‘Good manners cost nothing’ was a saying that regularly tripped off the tongue of my late grandmother. Alas, ‘nothing’ appears to still be too pricey for some people.
On a visit to picturesque and genteel Bosham recently, the beauty of the area was marred by some less-than-pretty manners.
I often hold the door open for people. I believe it is only right and proper to do so.
Fancying a look at the classic model boats in the Bosham Craft Centre, I went for the door to be met with nine other people coming in the other direction.
Naturally, I stood aside and held the door open as they filed through.
Only two out of the nine acknowledged this, while the rest just breezed on by without so much as a smile. I do not hold doors open anticipating thanks, but how hard is it to smile and say thank you? And isn’t it the right thing to do?

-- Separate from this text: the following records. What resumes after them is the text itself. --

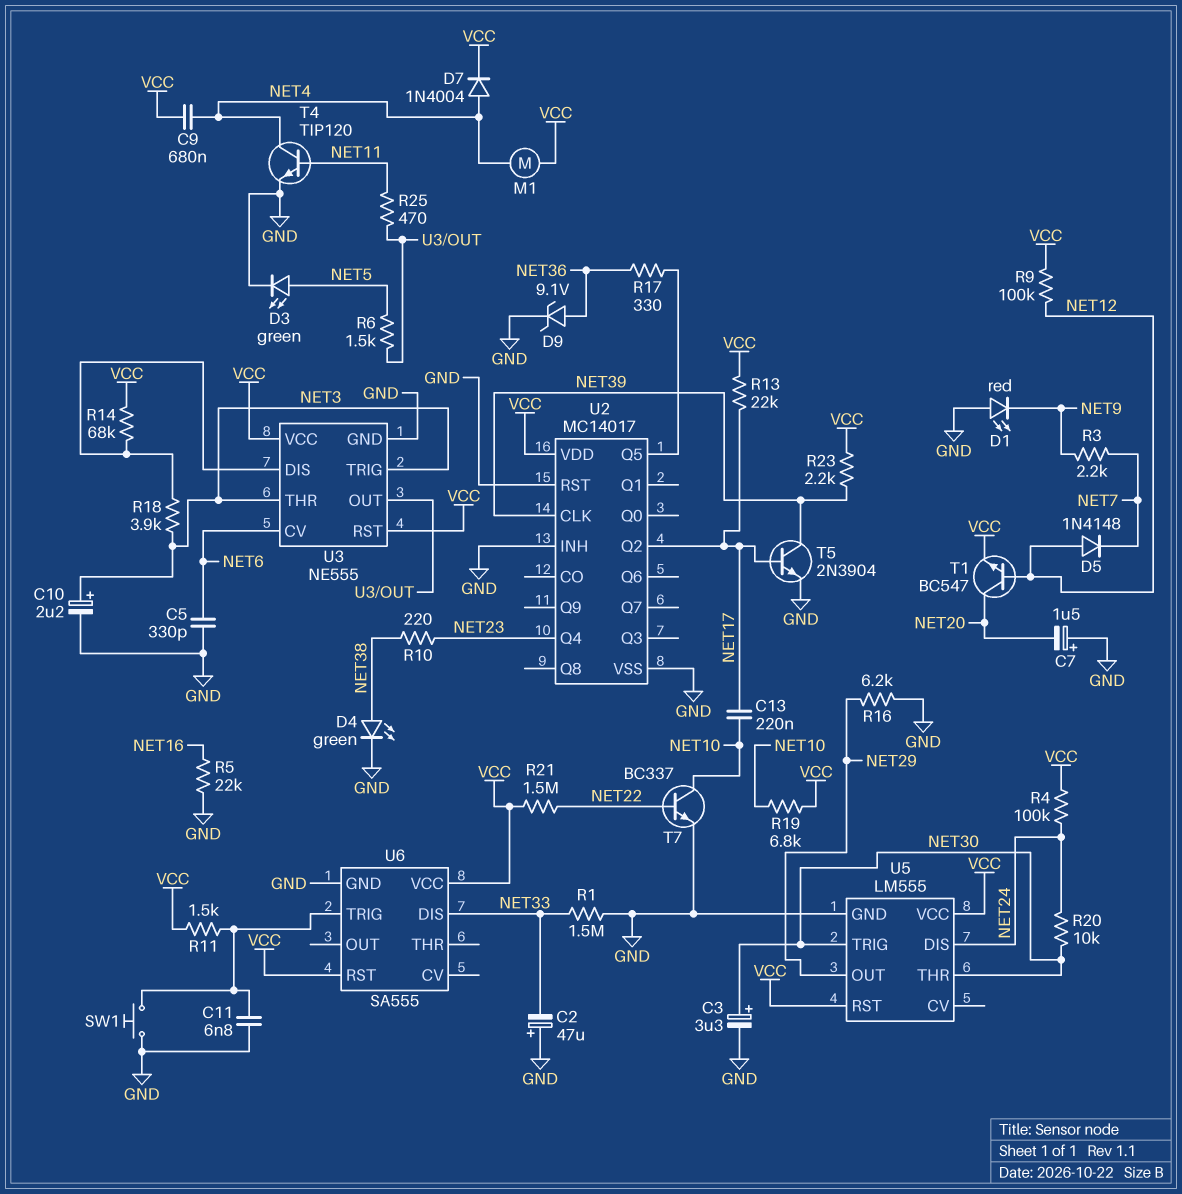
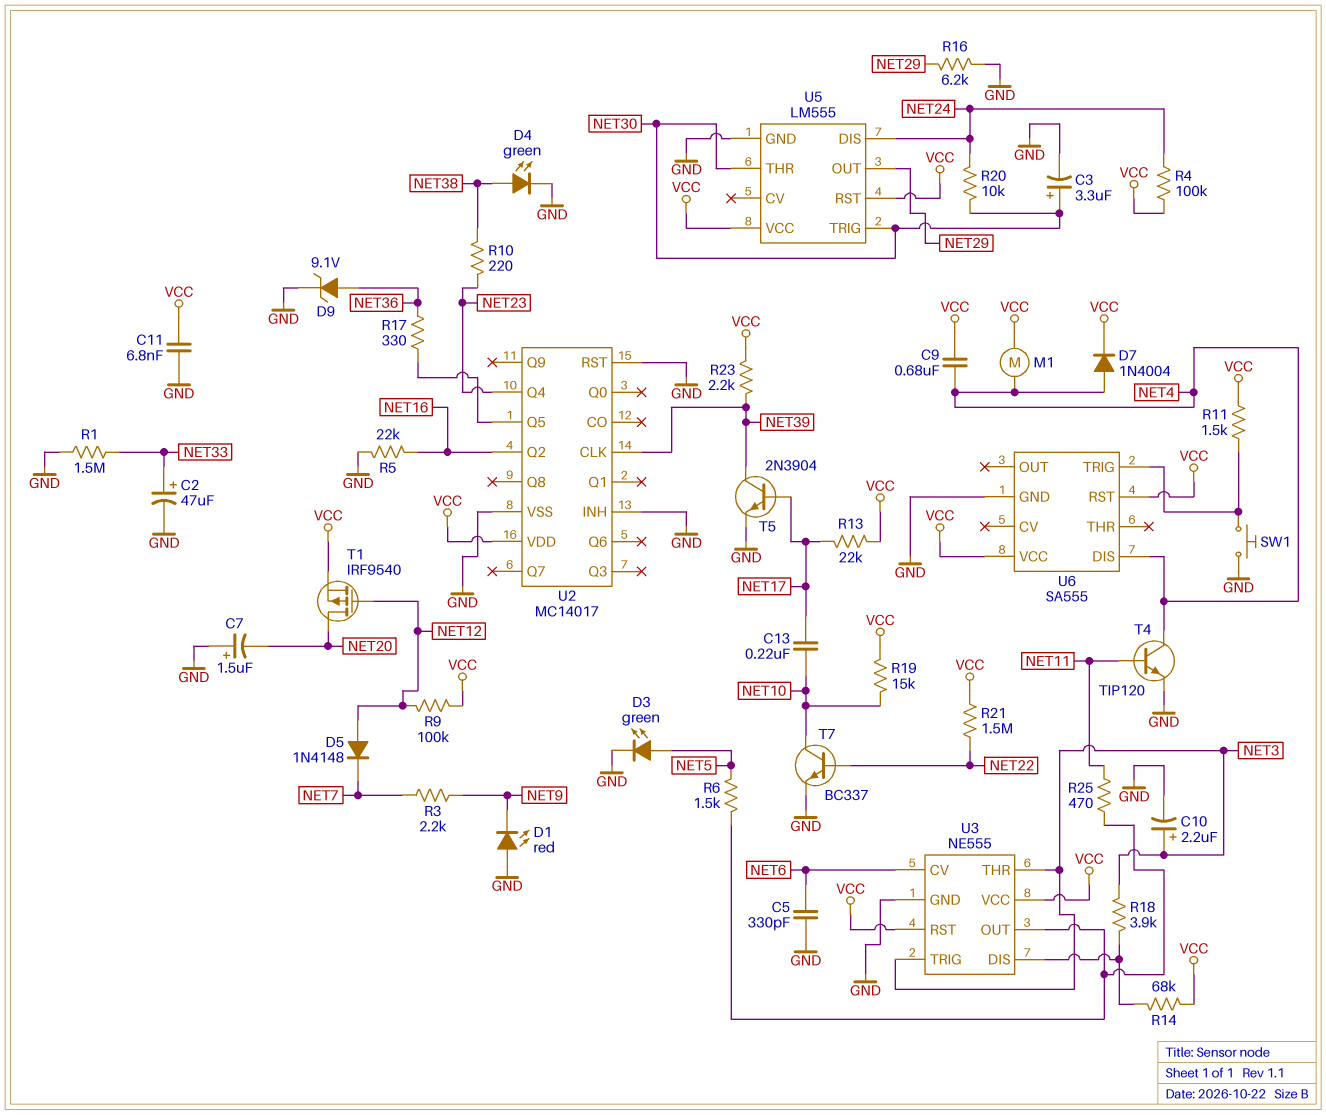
C2: 47uF (plus GND, minus NET33) -> 47uF (plus NET33, minus GND)
C11: 6.8nF (GND, U6/TRIG) -> 6.8nF (GND, VCC)
R19: 6.8k (NET10, VCC) -> 15k (NET10, VCC)
T1: NPN BC547 (B NET12, C NET20, E VCC) -> PMOS IRF9540 (G NET12, D NET20, S VCC)
U2 pin Q2: NET17 -> NET16
U6 pin DIS: NET33 -> NET4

A recent bank holiday quest for a late lunch also provided a ‘how rude!’ moment, this time by someone being paid to deal with customers.
Enquiring if a table for three might be available at a pub on the outskirts of Chichester, I received a response that left me unlikely to visit the establishment again.
The good-looking young man to whom I addressed my question was, at best, brusque in his response. He could have apologised and said no; regrettably they were chock-full and couldn’t squeeze us in.
Instead he raised his eyebrows to the heavens in the manner that suggested I was an absolute berk for daring to ask, and told me, rudely, no.
He made us feel about as welcome as a dose of food poisoning. As I say, we won’t be returning.
In Petworth last year I entered an antiques shop with serious intent to make a purchase. Dressed in a somewhat shabby duffle coat and a pair of old boots (think Paddington crossed with Compo from Last of the Summer Wine), I was given a very sniffy reception, so sniffy, in fact, that I changed my mind about handing over my cash.
My grandmother was right: kindness and good manners do cost nothing.
And if you are there to serve, just remember that the Paddington/Compo character in your shop could be about to buy that pretty but overpriced jug for his wife’s birthday.